Europe's Stoxx 600 index closed in positive territory for the second straight day, rising 0.3% to 518.17, but still remains down 0.5% on the week. Markets were rising in London, France and Milan, but were flat in Frankfurt and slightly lower in Madrid.

Eurozone inflation rose in May, according to official data published on Friday, as prices stubbornly refused to shift and indicating a tougher path ahead for the European Central Bank's monetary policy, although the rate cut pencilled in for next month was likely to go ahead.

The annual inflation rate across the eurozone is expected to be 2.6% in May, statistics body Eurostat said in a flash estimate, up from 2.4% in April and March, driven by rising prices in the services sector. Economists had expected a smaller rise in inflation, to 2.5%, raising concerns with an interest rate cut expected by the ECB next week.

Over on Wall Street, markets opened higher initially but dropped sharply after a few hours' trade. According to the US Department of Commerce, personal income and spending rose at a month-on-month clip of 0.3% and 0.2% in April respectively. Economists had penciled in increases of 0.3% for both.

Meanwhile, the monthly change in the price deflator for US personal consumption expenditures was up by 0.3%, as expected. However, at the core level PCE price gains clocked in at 0.2%, recording their slowest month-on-month gain so far this year and slightly below the 0.3% increase expected.

"While cooler US inflation provided the good news for the afternoon, hotter eurozone price data and developments in Ukraine meant that investors remained on edge," said Chris Beauchamp, chief market analyst at IG.

"NATO countries have indicated their willingness to allow Ukraine to use their weapons on Russian territory, and now the world waits to see how Russia will respond. Combined with the French decision to deploy military advisors in Ukraine, it looks like spillover risks from the conflict are back on the agenda for investors," Beauchamp said.

Market movers

France and Italy-listed semiconductor giant STMicroelectronics on Friday announced plans to build the world first fully integrated silicon carbide (SiC) facility in Italy, helping shares to inch higher.

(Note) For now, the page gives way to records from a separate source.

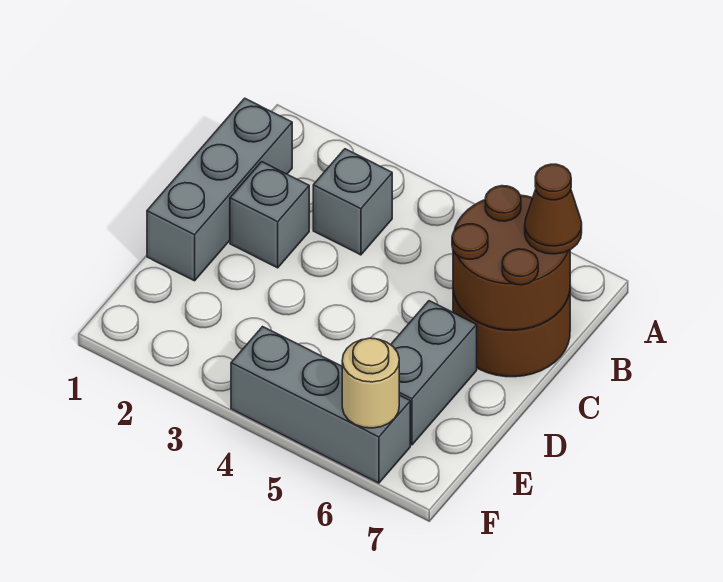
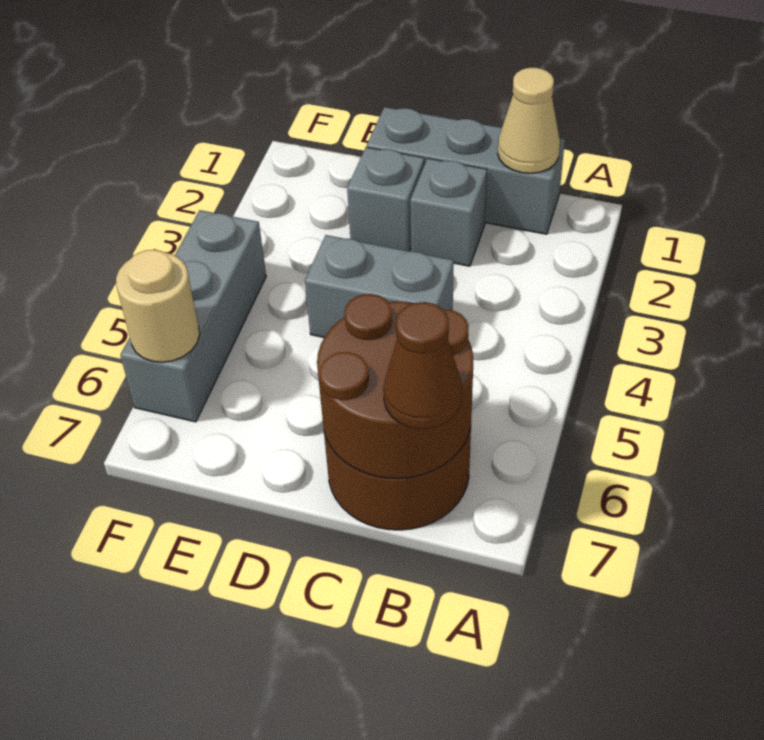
none -> tan cone B1 level 2
grey brick B3 level 1 -> grey brick D2 level 1
grey brick D6:E6 level 1 -> grey brick C4:D4 level 1

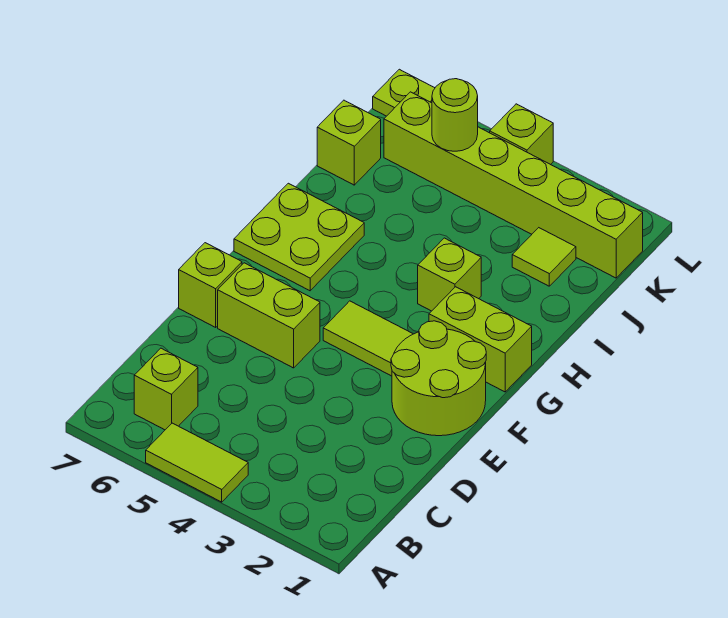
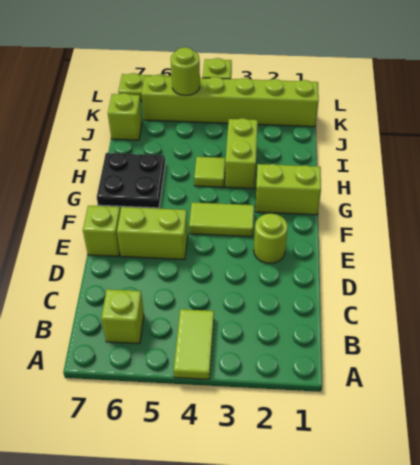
lime tile A4:A5 level 1 -> lime tile A4:B4 level 1
lime round brick E1:F2 level 1 -> lime round brick E2 level 1
lime plate G6:H7 level 1 -> black plate G6:H7 level 1
lime brick H3 level 1 -> lime brick H3:I3 level 1
lime tile J2 level 1 -> lime tile H4 level 1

The build will require €5bn of investment, including €2bn support provided by the Italian government as part of the EU Chips Act.

Telecom Italia shares fell 3% as US investment firm KKR won unconditional EU antitrust approval on Thursday for its up to €22bn acquisition of TIM's fixed-line network.

Shares in JD Sports Fashion slumped 5% in London as the company held guidance amid "volatile" trading conditions as annual profits fell but revealed that first-quarter like-for-like sales were down 0.7%, reflecting the woes of its major supplier Nike.

Flutter Entertainment fell 4% as its finance chief left with immediate effect as the company moved its listing to the US.

Car makers were performing well across the continent, with Saab, Volvo and Aston Martin Lagonda all putting in decent gains.